In the long run, incineration is a good option, she said.
Great Plains Industrial Park project manager Tim Peoples and GP director Brad Reams said the park could host an incinerator if a company such as Reworld came in to build and operate it.
“You’re not out there burying trash in the ground. We got to get away from that,” Peoples said of incineration. He said an incinerator also generates other business opportunities.
County Counselor Brian Johnson asked a number of questions of Merritt about the landfill permitting process, the cost of permitting and site selection. He wondered if closed landfills could be reopened. They can, but a new permitting process would be required.
Johnson told the committee members and commissioners that trash will never go away. It’s like death and taxes. If the county doesn’t have a landfill and operates a transfer station, there would still be added costs of trucking the trash to a landfill and paying the tipping fees to dump there. Owning a landfill is a way to alleviate that, but you own it for life, he said.
Charlie Morse, the county’s sanitation officer, said he would look into arranging a tour of the incinerator in Tulsa.

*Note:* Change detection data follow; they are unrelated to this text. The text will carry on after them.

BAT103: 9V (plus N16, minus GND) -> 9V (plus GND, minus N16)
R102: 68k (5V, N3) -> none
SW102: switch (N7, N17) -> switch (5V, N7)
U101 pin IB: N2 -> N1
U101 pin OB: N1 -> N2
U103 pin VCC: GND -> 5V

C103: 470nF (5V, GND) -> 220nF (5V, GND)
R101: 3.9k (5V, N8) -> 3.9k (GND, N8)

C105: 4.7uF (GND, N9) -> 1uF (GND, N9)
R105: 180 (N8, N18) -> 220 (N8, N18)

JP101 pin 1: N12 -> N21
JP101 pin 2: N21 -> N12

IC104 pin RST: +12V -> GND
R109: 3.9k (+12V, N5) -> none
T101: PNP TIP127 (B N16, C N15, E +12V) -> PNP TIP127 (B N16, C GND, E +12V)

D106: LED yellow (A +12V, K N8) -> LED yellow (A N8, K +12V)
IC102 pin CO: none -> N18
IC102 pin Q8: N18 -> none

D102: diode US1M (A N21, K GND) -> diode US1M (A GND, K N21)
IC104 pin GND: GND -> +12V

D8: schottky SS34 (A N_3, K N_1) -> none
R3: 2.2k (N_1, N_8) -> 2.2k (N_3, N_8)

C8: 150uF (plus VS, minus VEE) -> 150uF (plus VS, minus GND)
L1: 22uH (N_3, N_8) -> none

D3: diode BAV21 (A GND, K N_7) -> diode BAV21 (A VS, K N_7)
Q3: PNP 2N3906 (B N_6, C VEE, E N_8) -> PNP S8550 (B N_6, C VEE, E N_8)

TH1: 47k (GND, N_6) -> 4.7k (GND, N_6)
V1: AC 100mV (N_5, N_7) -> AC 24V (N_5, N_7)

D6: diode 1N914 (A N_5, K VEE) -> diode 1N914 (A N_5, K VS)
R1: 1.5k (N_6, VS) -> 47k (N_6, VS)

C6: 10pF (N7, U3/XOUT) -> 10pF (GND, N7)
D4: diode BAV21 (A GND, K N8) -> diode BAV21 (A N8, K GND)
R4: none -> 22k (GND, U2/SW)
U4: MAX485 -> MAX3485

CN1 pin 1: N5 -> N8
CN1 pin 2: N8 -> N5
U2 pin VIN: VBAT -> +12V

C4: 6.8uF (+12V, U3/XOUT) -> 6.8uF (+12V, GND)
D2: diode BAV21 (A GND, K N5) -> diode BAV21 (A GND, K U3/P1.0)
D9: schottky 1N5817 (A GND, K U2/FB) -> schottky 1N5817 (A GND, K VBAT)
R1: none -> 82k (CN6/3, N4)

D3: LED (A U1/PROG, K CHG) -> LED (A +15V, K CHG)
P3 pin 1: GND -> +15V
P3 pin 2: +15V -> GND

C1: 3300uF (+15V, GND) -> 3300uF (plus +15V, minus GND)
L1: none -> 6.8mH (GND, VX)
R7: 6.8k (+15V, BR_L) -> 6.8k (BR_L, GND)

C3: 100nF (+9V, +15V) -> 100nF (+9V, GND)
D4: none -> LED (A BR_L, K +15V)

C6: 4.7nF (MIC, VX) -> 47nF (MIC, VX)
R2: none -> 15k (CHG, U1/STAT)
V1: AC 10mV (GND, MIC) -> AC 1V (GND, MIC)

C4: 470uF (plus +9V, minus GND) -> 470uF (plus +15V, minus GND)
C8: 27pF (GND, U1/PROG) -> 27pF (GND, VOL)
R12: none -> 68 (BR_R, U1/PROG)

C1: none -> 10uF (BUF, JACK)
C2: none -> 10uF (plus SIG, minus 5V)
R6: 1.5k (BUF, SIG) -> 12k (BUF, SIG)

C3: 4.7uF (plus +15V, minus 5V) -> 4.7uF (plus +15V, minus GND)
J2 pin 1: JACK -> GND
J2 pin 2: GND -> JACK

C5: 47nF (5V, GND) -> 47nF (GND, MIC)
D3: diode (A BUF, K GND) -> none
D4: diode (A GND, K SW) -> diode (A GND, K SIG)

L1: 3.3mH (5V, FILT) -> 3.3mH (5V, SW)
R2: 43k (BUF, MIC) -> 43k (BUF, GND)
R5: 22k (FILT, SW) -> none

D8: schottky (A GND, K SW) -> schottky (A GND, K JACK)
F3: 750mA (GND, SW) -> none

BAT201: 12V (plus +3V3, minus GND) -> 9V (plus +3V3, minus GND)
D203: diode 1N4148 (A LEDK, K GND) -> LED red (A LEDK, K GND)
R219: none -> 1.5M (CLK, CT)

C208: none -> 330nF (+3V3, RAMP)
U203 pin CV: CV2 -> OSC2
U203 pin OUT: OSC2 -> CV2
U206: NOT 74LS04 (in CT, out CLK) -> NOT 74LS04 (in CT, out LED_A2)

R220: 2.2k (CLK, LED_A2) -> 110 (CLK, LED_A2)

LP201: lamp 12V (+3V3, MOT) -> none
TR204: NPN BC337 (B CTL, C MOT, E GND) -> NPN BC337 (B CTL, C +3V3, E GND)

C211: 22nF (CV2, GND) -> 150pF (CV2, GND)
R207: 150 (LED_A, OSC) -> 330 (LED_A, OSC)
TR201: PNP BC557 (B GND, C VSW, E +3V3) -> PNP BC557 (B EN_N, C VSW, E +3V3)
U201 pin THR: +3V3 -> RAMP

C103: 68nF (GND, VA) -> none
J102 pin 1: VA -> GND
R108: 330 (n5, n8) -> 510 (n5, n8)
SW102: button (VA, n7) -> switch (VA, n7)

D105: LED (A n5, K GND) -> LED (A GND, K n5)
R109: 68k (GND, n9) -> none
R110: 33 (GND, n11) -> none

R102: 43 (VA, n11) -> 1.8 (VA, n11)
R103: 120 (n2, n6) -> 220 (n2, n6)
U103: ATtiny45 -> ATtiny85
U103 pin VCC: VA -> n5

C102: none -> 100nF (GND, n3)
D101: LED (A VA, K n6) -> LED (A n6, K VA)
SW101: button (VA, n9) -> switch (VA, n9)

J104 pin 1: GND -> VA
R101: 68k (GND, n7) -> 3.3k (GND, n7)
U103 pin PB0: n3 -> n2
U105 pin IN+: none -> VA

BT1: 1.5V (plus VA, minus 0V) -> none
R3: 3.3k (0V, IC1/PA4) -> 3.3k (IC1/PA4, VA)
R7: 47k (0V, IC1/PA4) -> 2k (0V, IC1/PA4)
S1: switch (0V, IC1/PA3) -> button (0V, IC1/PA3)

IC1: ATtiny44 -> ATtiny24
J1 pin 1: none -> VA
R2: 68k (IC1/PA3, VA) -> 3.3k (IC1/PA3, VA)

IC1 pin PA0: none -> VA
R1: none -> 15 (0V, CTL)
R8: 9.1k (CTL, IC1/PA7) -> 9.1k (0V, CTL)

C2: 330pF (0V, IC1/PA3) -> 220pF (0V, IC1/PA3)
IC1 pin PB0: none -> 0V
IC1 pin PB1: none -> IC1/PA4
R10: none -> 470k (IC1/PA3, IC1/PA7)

In another matter, the commission heard from Schibi on the leaky roof of Labette County Judicial Center from last week. The courts were closed while the mess was cleaned up. Water pooled on the roof and leaked into the building. Since then, the roof was torn off and replaced by Horizon Roofing. In the recent past, a work crew cut out sections of the foam roof on the building and water soaked under the foam layer. The court center reopened this week. Schibi said the county is still working with an insurance adjuster. Horizon did the work at no cost to the county, he said.